It is difficult to understand some of the concepts of both the Copenhagen Interpretation and the Schroedinger's Cat thought experiment without knowing at least a little bit about Quantum Physics, which is in turn based on Classical Physics. Physics a word based of of the greek word physis, meaning nature. Physics originated with the greek physicist Aristotle, who worked on the original five elements, causality, optics, chance and spontaneity. This was the foundation of modern physics, which describes matter in all its forms, and how it moves through space and time. Several simple examples are gravity, momentum, acceleration, electromagentism, thermodynamics, heat, and optics. Classical physics can be applied to almost everything, but not to the inside of an atom. There, the laws of classical physics break down.

The Theory that accurately describes the insides of atoms is Quantum Physics, which describes everything in terms of quanta, or discrete units of energy, not continuous units. Quantum Physics is preferred for describing systems whose dimensions are close to atomic, including molecules, atoms, electrons, protons, and other subatomic particles. Three of the more important concepts of Quantum Physics are the Photoelectric Effect, wave-particle duality and the Heisenberg Uncertainty Principle.

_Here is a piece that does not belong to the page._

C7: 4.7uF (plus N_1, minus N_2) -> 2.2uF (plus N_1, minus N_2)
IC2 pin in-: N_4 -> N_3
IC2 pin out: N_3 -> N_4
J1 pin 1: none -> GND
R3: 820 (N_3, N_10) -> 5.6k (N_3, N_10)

In Quantum Physics, wave particle duality is a proven concept which states that everything can behave as both waves and particles at the same time. Wave particle duality should be distinguished from is wave particle complementarity, which states that matter can show both wave or particle properties, but not at the same time [4]. Wave particle duality can be traced back to a debate over the nature of waves and matter in the 1600s between physicists Christiaan Huygens and Isaac Newton. Huygens said that light exhibited wave-like properties, while Newton said that light had particle-like properties. Now, in the 20th and 21st centuries, work from physicists like Albert Einstein, Louis de Broglie and several others have proven wave particle duality, ending the centuries long debate over the nature of matter and waves. One well-known example of Quantum Physics that can show this wave particle dualityis the double slit experiment.

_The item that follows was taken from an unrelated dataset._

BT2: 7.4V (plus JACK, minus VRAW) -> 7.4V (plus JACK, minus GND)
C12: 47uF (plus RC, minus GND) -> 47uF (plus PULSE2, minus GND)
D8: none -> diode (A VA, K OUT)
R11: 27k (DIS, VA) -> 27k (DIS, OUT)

The double slit experiment was orignally performed by physicist Thomas Young in 1801 [15]. The double slit experiment is an experiment in quantum physics to show how light behaves like a wave. In this experiment, there is a light source positioned in front of a plate with two thin slits, and a screen behind the plate with the slits. The light source is turned on and emits photons which go through the slits. Once they go through the slits, they start acting as waves by interfering like waves. The two waves combine to form an interference pattern. This interference pattern is shown on the screen as a pattern of light and dark. This proves that light behaves as a waves. However, it also strikes the screen as particles, which means that light acts as both waves and particles (Mouseover image to animate double-slit experiment).

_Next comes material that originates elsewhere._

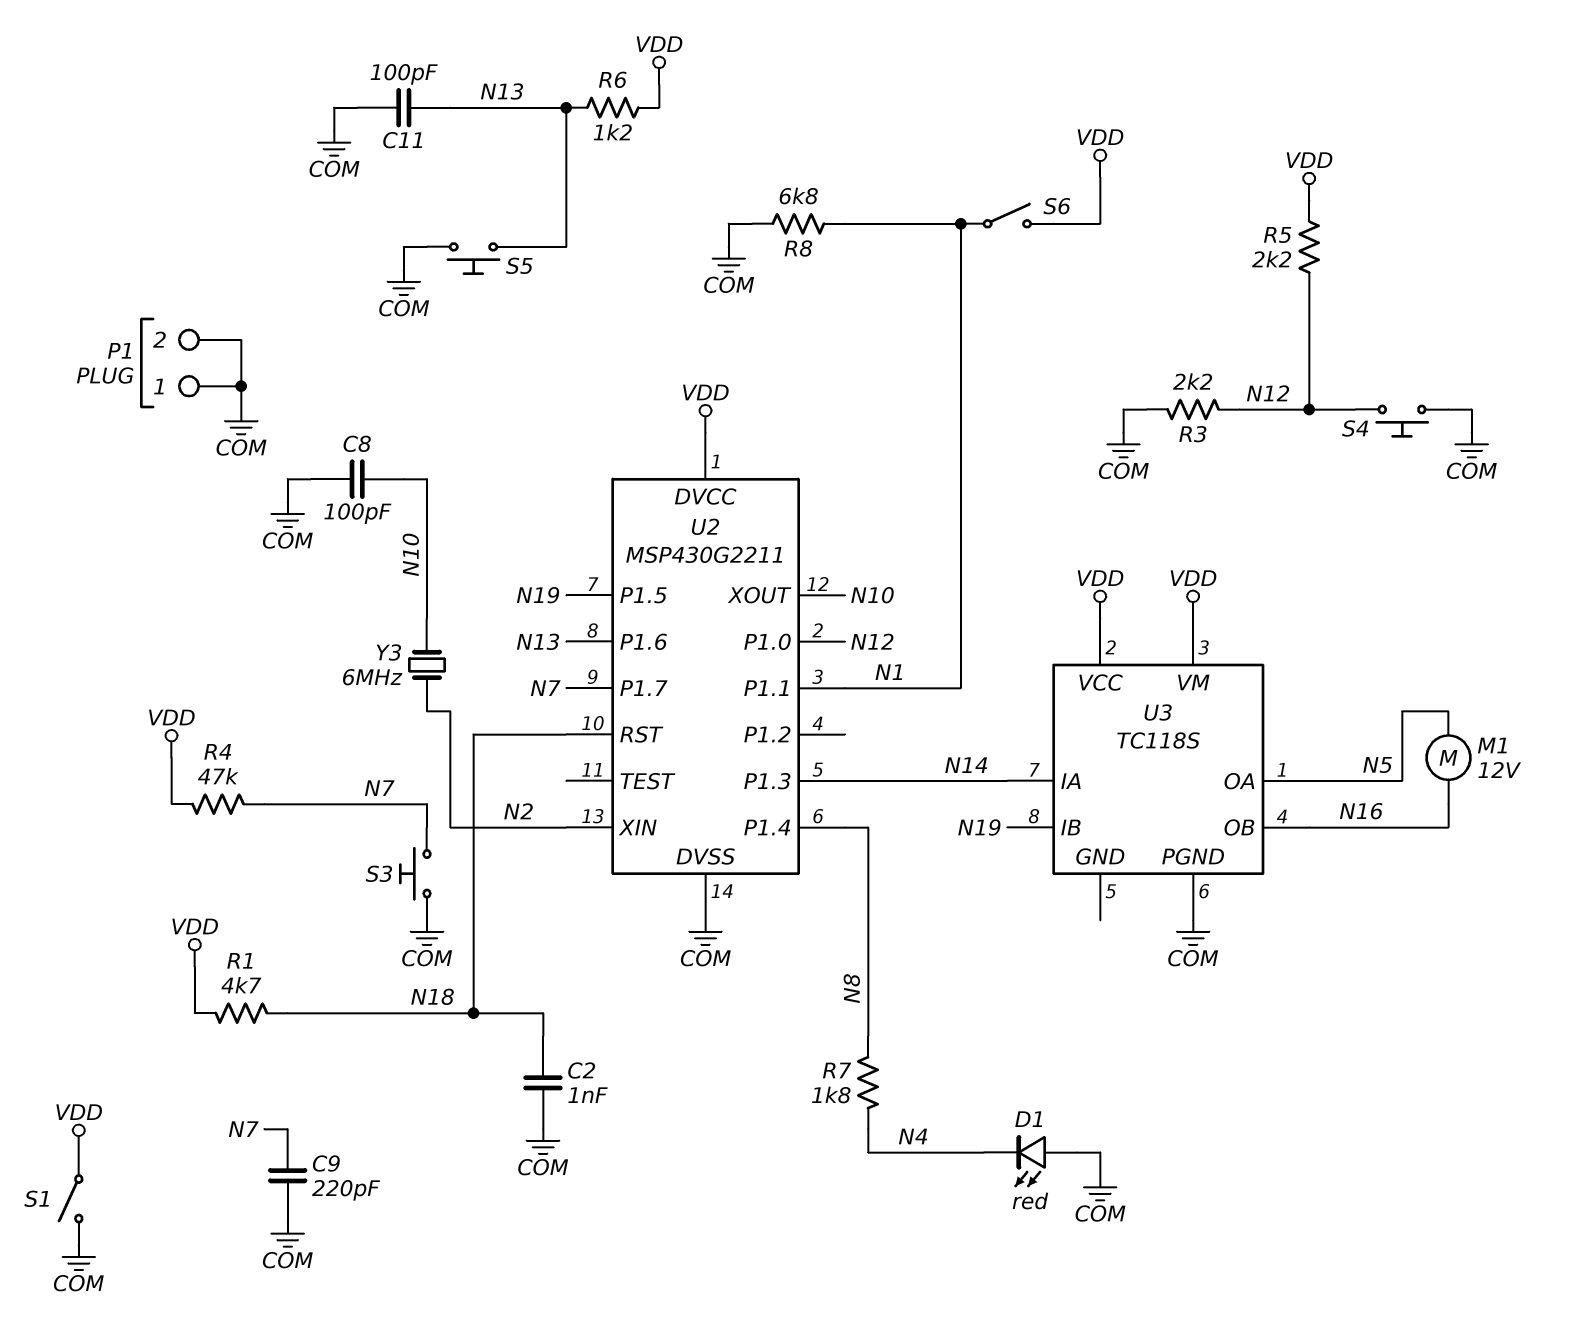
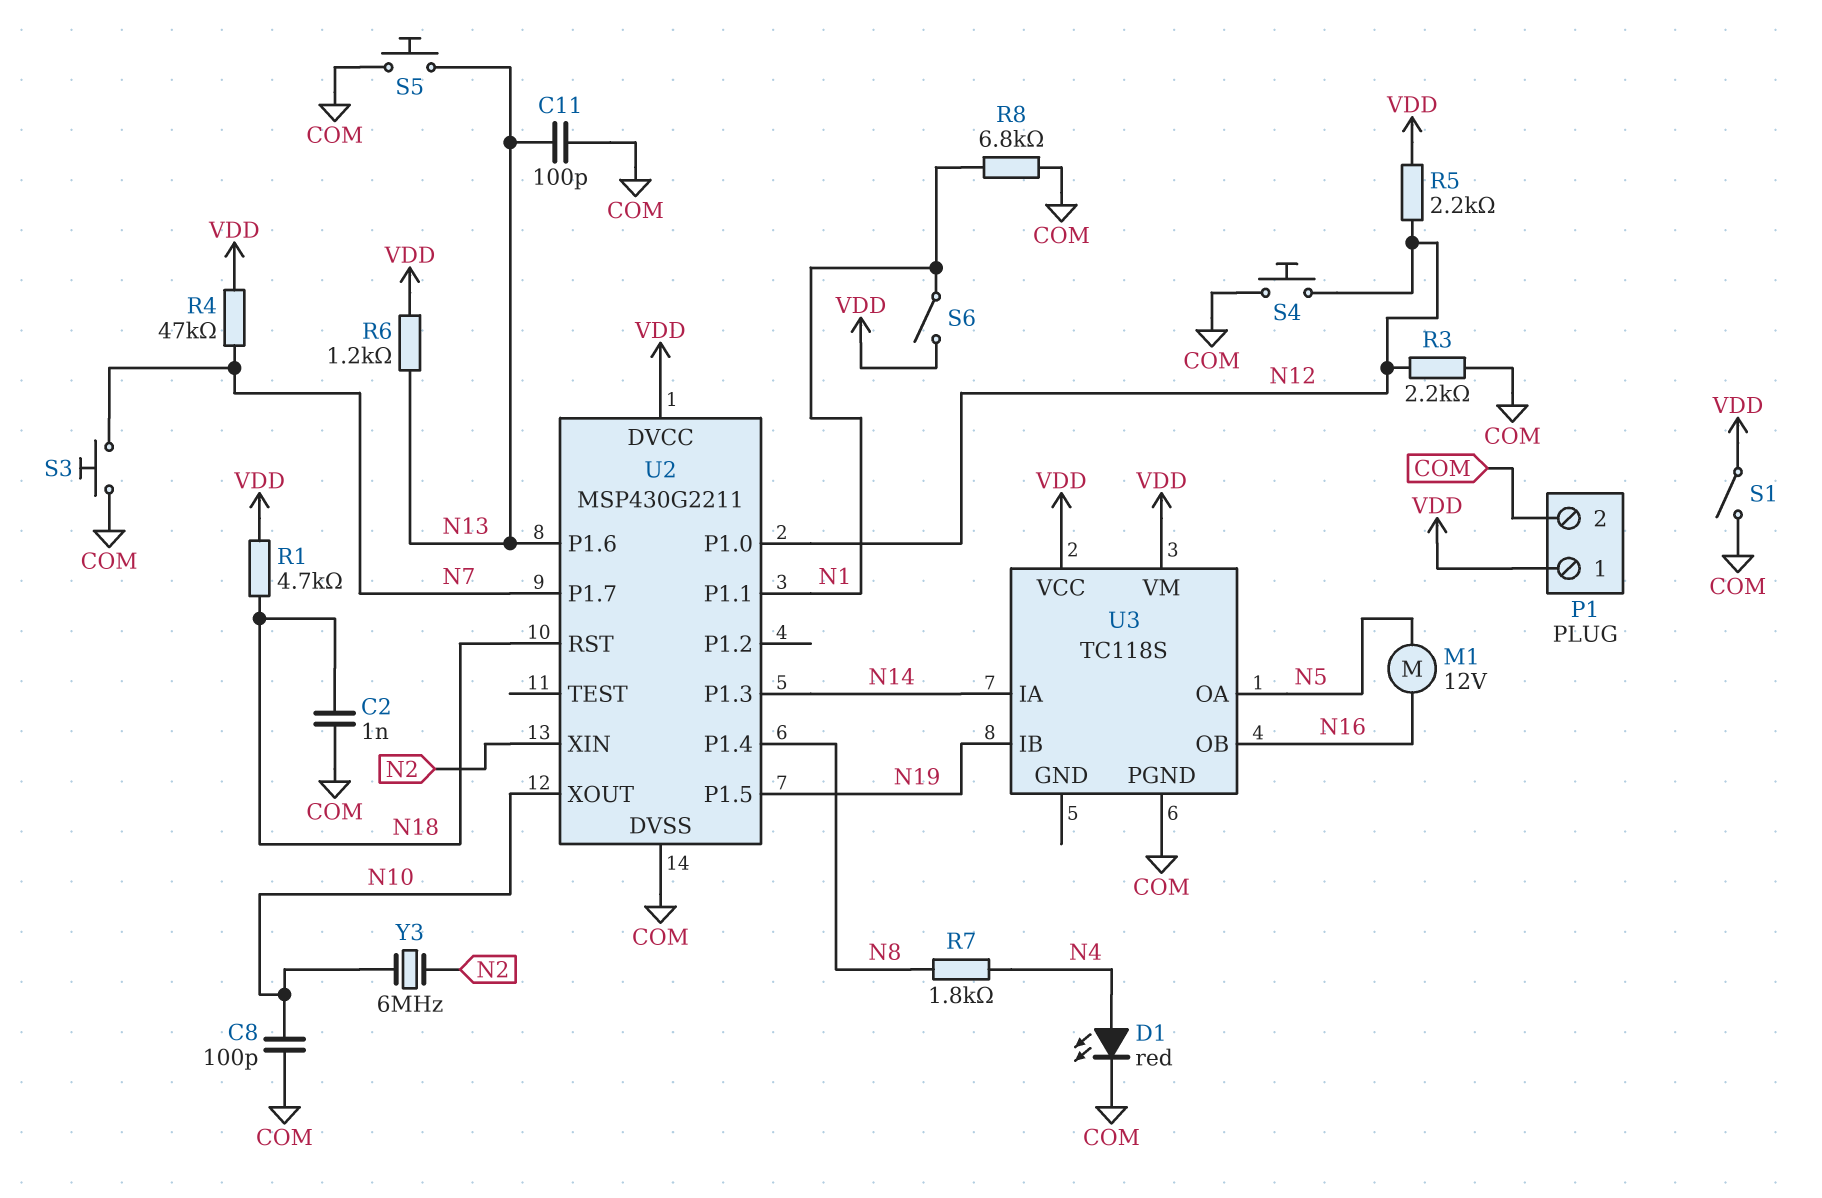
C9: 220pF (COM, N7) -> none
D1: LED red (A COM, K N4) -> LED red (A N4, K COM)
P1 pin 1: COM -> VDD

The final important concept of quantum physics is the Heisenberg Uncertainty Principle. A particle cannot be described as a wave or a particle but microscopically in terms of wave-particle duality. This principle states that you cannot know the exact position and momentum of a particle in space-time. The definite placement and momentum of a particle is determined by probability waves, which are the most probable place for the particle to reside. With the Uncertainty Principle, the more you know about the momentum or the position, the less you know about the other variable. The formula for this principle is the change in position times the change in momentum will be greater than Planck's Constant. Planck's Constant is a physical constant describing the sizes of quanta. This can be reduced as seen in the formula. The Uncertainty Principle basically describes what wave-particle duality does to the characteristics of subatomic particles.